2008年09月13日
「28年目」から12年目のハーフタイム
「マイアミの奇跡」を起こしながらも 選手間、選手・監督間に大ききな溝が生じ、 チームを崩壊させていったアトランタ五輪サッカー日本代表。 金子達仁著、 「28年目のハーフタイム」 で描かれた物語である。 溝と崩壊を生んだ原因の一つがマスコミだった。 日本代表が世界で戦うことを知らなかった時代。 マスコミは野球的報道でスター選手を 祭り上げることしかできなかった。 メディアによる報道で真意が伝わらず、 選手、監督の間に懐疑的な空気が流れるようになり、 チームは崩壊していった。
マスコミとの関係、チームの崩壊、オリンピック。
この3点、北京五輪代表チームにも当てはまるのではないだろうか。
北京を目指したU23代表は
チームの立ち上げ時から常にマスコミの批判にさらされてきた。
勝って批判されることもしばしば。
決定力がない。
サッカーがつまらない。
なぜだろうか。
北京世代はもともとスターの多い世代だったはずだ。
アテネ世代が「谷間」といわれたのはその前後が「山」であったから。
平山相太、カレンロバート、増嶋達也、中村北斗、・・・
若くして名を馳せ、高校時代からの注目株も多かった。
国見、市船で高校サッカーを盛り上げた世代でもある。
Jリーグで本田、家長、前田らの活躍も見られた。
期待値は高かっただろう。
それだけに歯痒いサッカーをする代表に
視聴者は納得せず、
マスコミはそれを煽るように批判した。
この報道の流れと
指揮官が世代の「スター選手」を次々と外し、
FWをころころと変え、軸を作れなかったことは
無関係ではないだろう。
そしてこうした選手選考や戦い方が批判の火に油を注ぐ格好になっていく。
ただ、「叩かれる」ことは反発して力にもなる。
最終予選でがけっぷちから這い上がった時、
代表はまさに「反骨のチーム」だった。
李忠成の怒りを剥き出しにしたゴールは今も記憶に新しい。
どんなチームでも、
「予選を突破する」チームは一つになっているもの。
そう痛感させてくれた。
怒りを原動力にこのチームは生まれ変わる。
そう信じさせてくれる気がしていた。
しかし。本大会でへ向けてチームは崩壊していった。
戦い方は定まらず、選手は困惑し、監督との間に溝もできた。
「指揮官が世代の「スター選手」を次々と外し、
FWをころころと変え、軸を作れない」現象は最後まで続いた。
予選を戦い抜いた仲間までも次々と外れた。
マスコミはやはりこの世代に「??」を突きつけ続けた。
「叩かれ世代」の先にあったのは選手も監督も、サポーターも、
信じるものが何もない状況だったのではないだろうか。
そしてチームはバラバラに壊れてしまった。
アトランタ以降、 日本のサッカーは世界で戦うことを経験してきた。 しかし12年後、マスコミと人々は 世界で戦うことを当然のことと考えるようになった。 それ自体は悪いことではないと思う。 ただ、選手、監督、メディア、そして私たちそれぞれの向くべき方向が 少しずつずれていると思えてならない。 日本のサッカーが世界の舞台に立ち始めてから12年。 経験はつんでいても、 その経験をどう活かすか、どうコントロールしていくか、 というところにはまだ達していないのではないか。 経験の活かし方は、 選手も、監督も、マスコミも私たちも、 皆が考えなければならない問題である。 追記: そして、この記事ではあまり触れなかったが、 (実際どこまでどう関わっているのが私自身見えていないのだけれど、) すべての場面で選手、監督を守り、サポーターを守り、サッカーを守るべき 「協会」もまた、この問題を大きく意識しなければならないだろう。

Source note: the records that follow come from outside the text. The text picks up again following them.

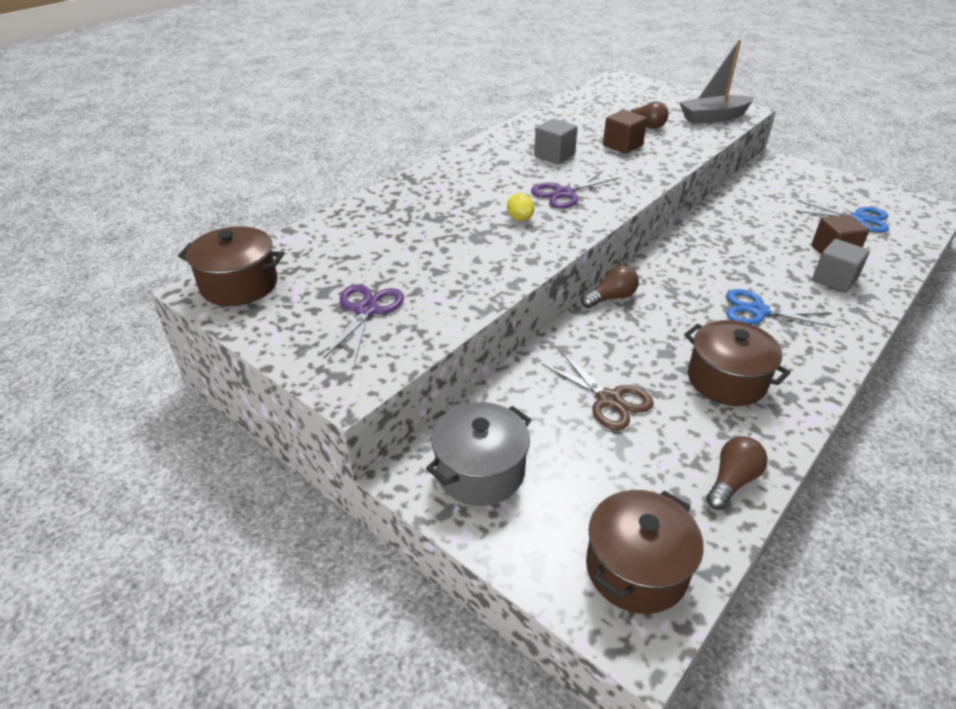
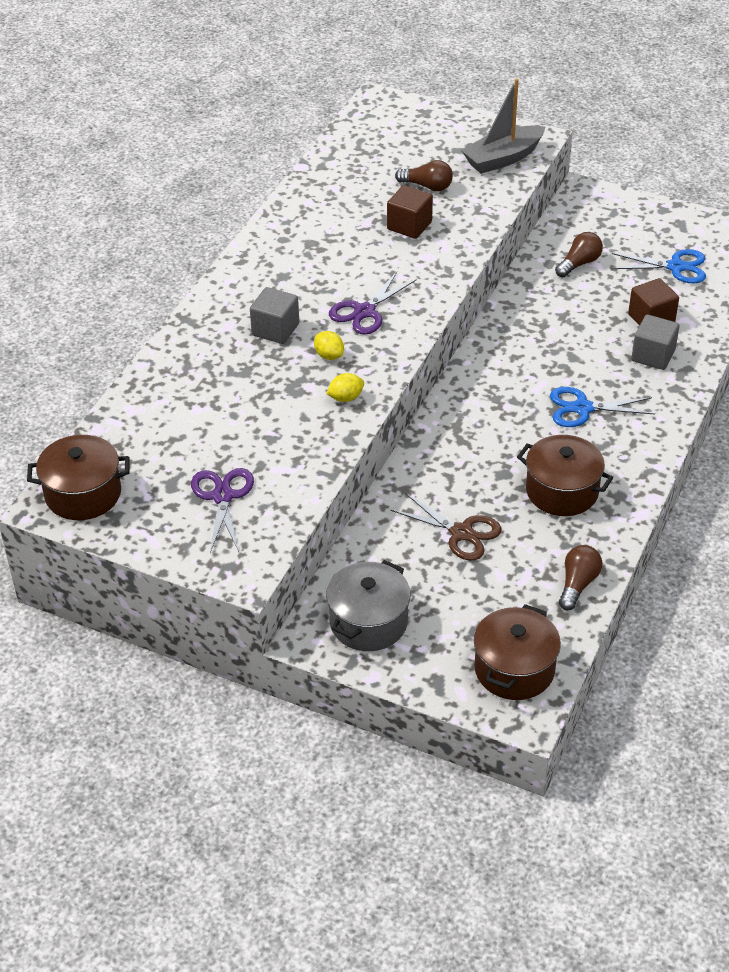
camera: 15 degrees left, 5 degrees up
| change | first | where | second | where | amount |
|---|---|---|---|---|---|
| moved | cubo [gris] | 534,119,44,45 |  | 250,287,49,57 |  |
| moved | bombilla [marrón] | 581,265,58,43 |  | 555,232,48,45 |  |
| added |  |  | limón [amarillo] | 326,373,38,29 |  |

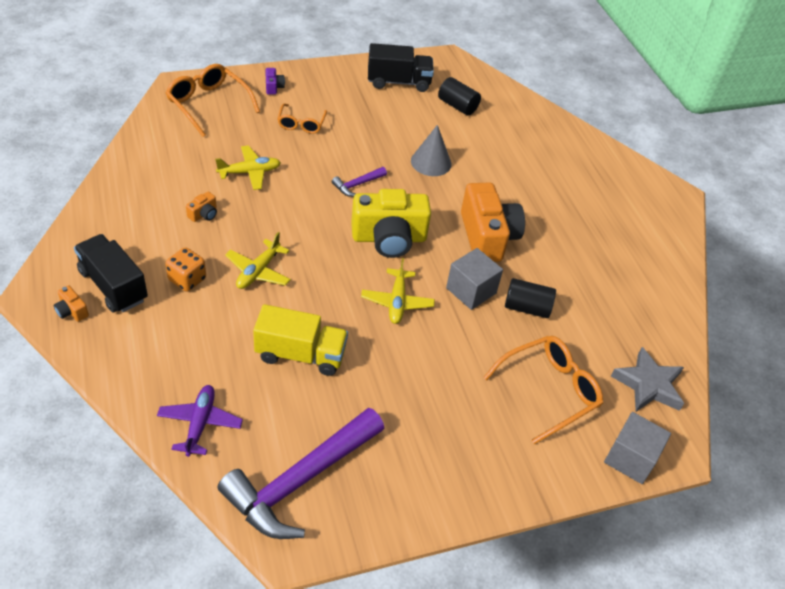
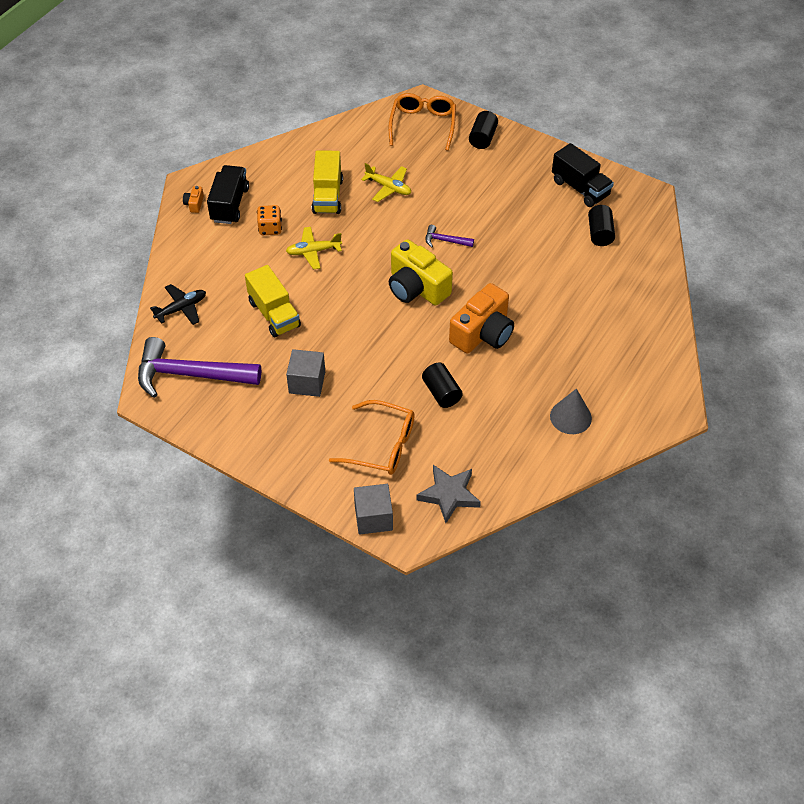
camera: 55 degrees right, 5 degrees up
| change | first | where | second | where | amount |
|---|---|---|---|---|---|
| recoloured | avión [morado] | 157,385,86,72 | avión [negro] | 150,284,56,41 |  |
| replaced | cámara [naranja] | 186,192,31,30 | camión [amarillo] | 312,150,31,64 |  |
| replaced | cámara [morado] | 265,68,20,27 | cilindro [negro] | 469,111,29,38 |  |
| removed | gafas [naranja] | 278,104,49,30 |  |  |  |
| removed | avión [amarillo] | 361,258,74,66 |  |  |  |
| moved | cono [gris] | 411,125,40,51 |  | 550,388,42,46 |  |
| moved | cubo [gris] | 446,248,57,62 |  | 286,349,39,48 |  |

posted by sportstamasii |15:35 |
サッカー |
コメント(3) |
トラックバック(0)
トラックバックURL
このエントリーのトラックバックURL:
http://www.plus-blog.sportsnavi.com/sportstamasii/tb_ping/96
この記事に対するコメント一覧
(事務局では、サービス全体の雰囲気醸成の為、全コメントをフィルター/目視チェックし、削除等しております。見逃し等も有りますので、ご不快な思いをされた場合は、事務局宛 support@plus-blog.sportsnavi.com にご意見頂けると幸いです。)
「28年目」から12年目のハーフタイム
同意する部分が多いです。
私は例のオランダ戦、
本田選手のしたこと、メディアなどでは
「造反」と揶揄されましたが、
ちょっと私自身、本田選手があまりにもやり玉に
あげられている風潮を見て、違和感を覚えました。
確かに・・
「マスコミにあんなこといっても、
結果出してない自分が言ったら損するのに・・・」
とは思いましたが。
今回、
反町監督は「チーム」を作ろうとしてたのでしょうか?
パスの連携だけを連携としていた気がします。
「チームは人と人のつながり」なのに。
あれだけ、期間があったのに。
今回、反町さんは
「23歳以下の世代のJリーグ出場機会が少ない」と
敗因を語ったとのことですが、
なんかブレすぎてて呆れてしまいました。
内田選手、長友選手、柏木選手、細貝選手、李選手etc..
U-23代表(候補を含む)の選手には
今回のことに腐らず、ステップアップして欲しいと
切に思います。
posted by mumumu | 2008-09-13 20:39
はじめまして
興味深く読ませていただきました。
記憶では、報道や世論も、一時期反町 JAPAN を
持ち上げていたことがありませんでしたか?
その辺りから考えて、
私は時々、報道だけではなく、世の中までもが、
いろいろなものを「使い捨て」しているように感じていました。
もう1つ、
反町監督は、今回の五輪で、何も残さなかったのでしょうか。
失ったものばかりではないと感じていますし、
その得失両面から見ないと、少しアンフェアに感じました。
けれども、その点を除いては、
ほぼ sportstamasii さんに同意です。
感想まで。長文失礼しました。
posted by bluealows | 2008-09-14 21:27
「28年目」から12年目のハーフタイム
>mumumu さん
コメントありがとうございます。
本田選手、反町監督の言葉はチームのほころびを象徴していたと思います。
北京世代、A代表で花開いて欲しいです。
>bluealows さん
ありごとうございます。
たしかに、記事では北京代表の功罪の「功」にほとんど触れませんでした。おっしゃる通りです。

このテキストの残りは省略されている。